3.A sociocultural approach to literacy and its significance for CALL.

3. A sociocultural approach to literacy and its significance for CALL.Warschauer, M. (1997). In K. Murphy-Judy & R. Sanders (Eds.), Nexus: The convergence of research & teaching through new information technologies (pp. 88-97).

This paper discusses the four theoretical traditions; sociocultural theory, discourse theory, literacy theory, and critical pedagogy to a sociocultural approach to literacy. Sociocultural approach is regarded a significance approach for the use of computers in teaching foreign languages, second languages, and indigenous languages.
According to Vygotsky (1978), "Every function in the child's cultural development appears twice: first, on the social level, and later, on the individual level; the first, between people (interpsychological), and then inside the child (intrapsychological)" From this point, the concept that learning to read and write is a social practice rather than an individual skill is made clear. The view of literacy has incorporated social awareness that those who are considered literate in any community are those who have apprenticed into certain social practices.
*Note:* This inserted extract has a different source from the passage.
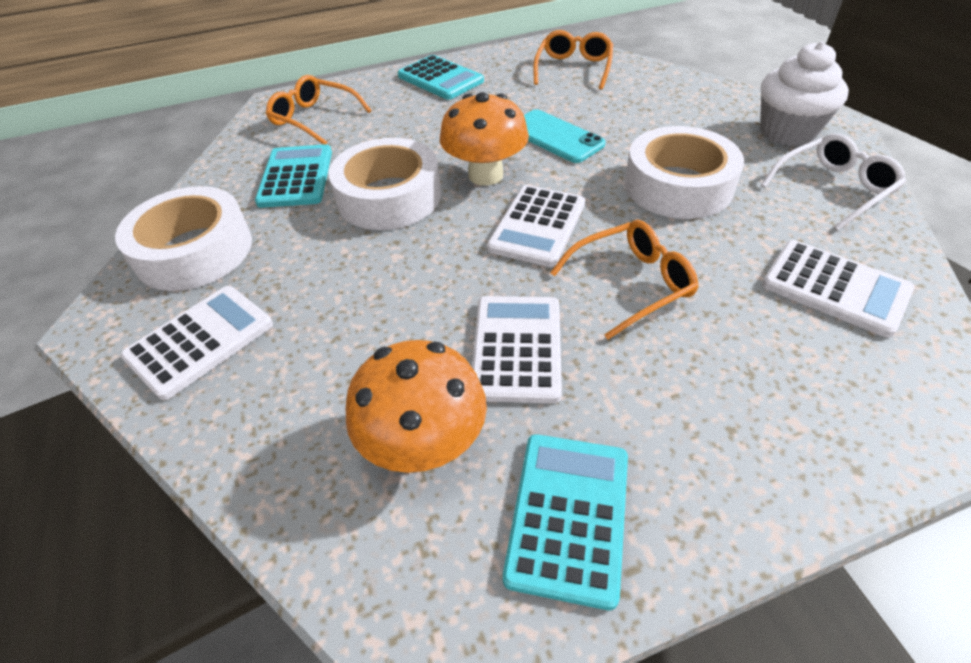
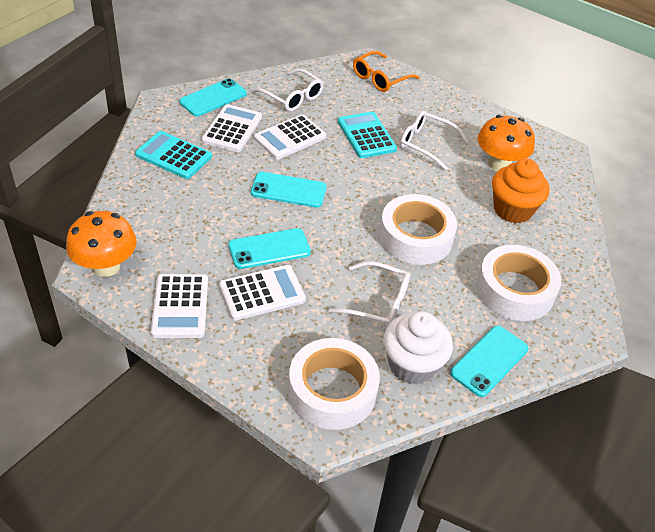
orange cupcake: 0 -> 1
orange glasses: 3 -> 1
turquoise calculator: 3 -> 2
turquoise phone: 1 -> 4
white glasses: 1 -> 3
Once literacy is understood as a complex social practice, literacy instruction is viewed as apprenticing students into the discourses and social practices of literate communities. Many approaches have attempted to provide students a combination of collaborative, apprenticeship learning, student-student interaction; expressive talk and writing; epistemic engagement of texts; inquiry into significant questions; and the active role of the teacher as a facilitator, guide, and, when appropriate, expert.
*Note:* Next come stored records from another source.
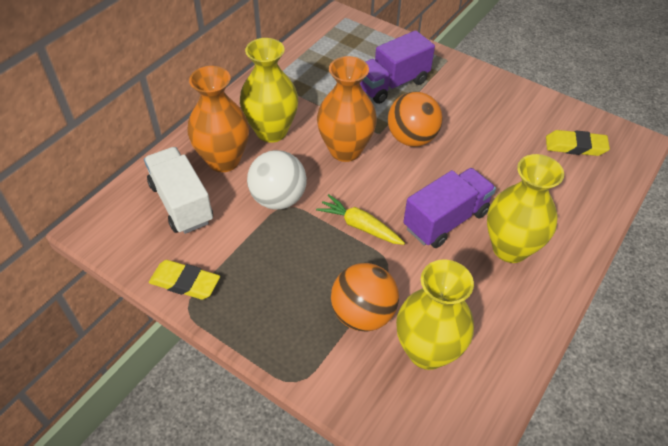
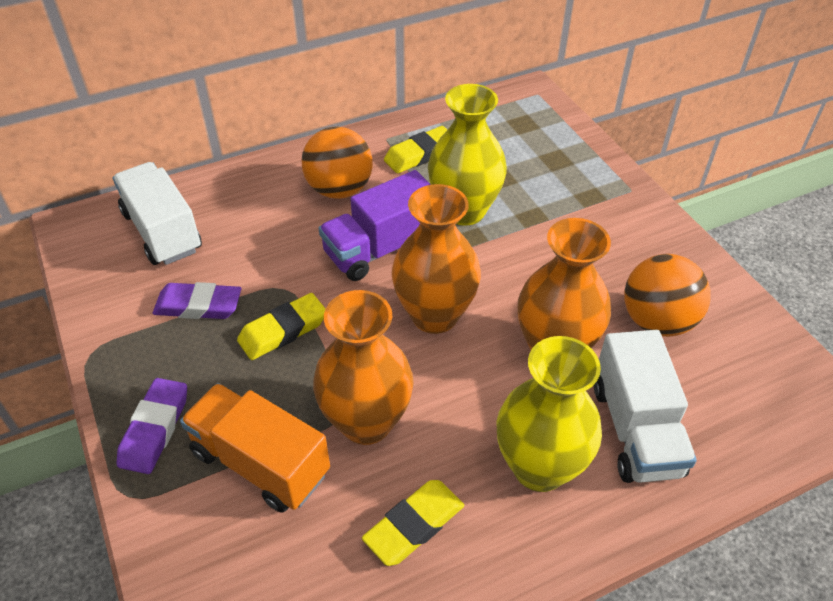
orange truck: 0 -> 1
orange vase: 2 -> 3
purple eraser: 0 -> 2
purple truck: 2 -> 1
white ball: 1 -> 0
white truck: 1 -> 2
yellow carrot: 1 -> 0
yellow eraser: 2 -> 3
yellow vase: 3 -> 2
Since literacy cannot be defined as an individual cognitive act, but rather as a social practice, to teach literacy therefore means to apprentice people into the social practices of literate communities. Some essential elements of critical pedagogy should be highlighted in language instruction; for examples, literacy education is rather a process of helping allow students to participate fully in public, community, and economic life; students should have abilities of symbolic analysis, critical thinking, cross-cultural awareness, and meta-linguistic awareness; it also means being able to communicate in more than one language and/or dialect and being able to master a variety of media.

Relevance: In order to study the technology-integrated EFL class, a pedagogical framework in second language learning is needed to be applied. A sociocultural approach to EFL learning is believed to be compatible to the electronic literacy because it draws the connection between learners and the learning environment which includes the society, the IT, and the other language learners. In the view of sociocultural belief, it is suggested that reading and writing involves far more than the simple decoding and coding of text. Rather, literacy is a complex social practice learned through dialogic communication and apprenticeship into literate discourse communities. It involves skills of abstraction, reflection, analysis, interpretation, cross-cultural understanding, collaborative problem-solving, and critical thinking. Computers in and of themselves will not provide any of these, but carefully planned computer-networking projects can provide a valuable support for any teacher interested in enhancing the literacy of students in a foreign, second, or indigenous language.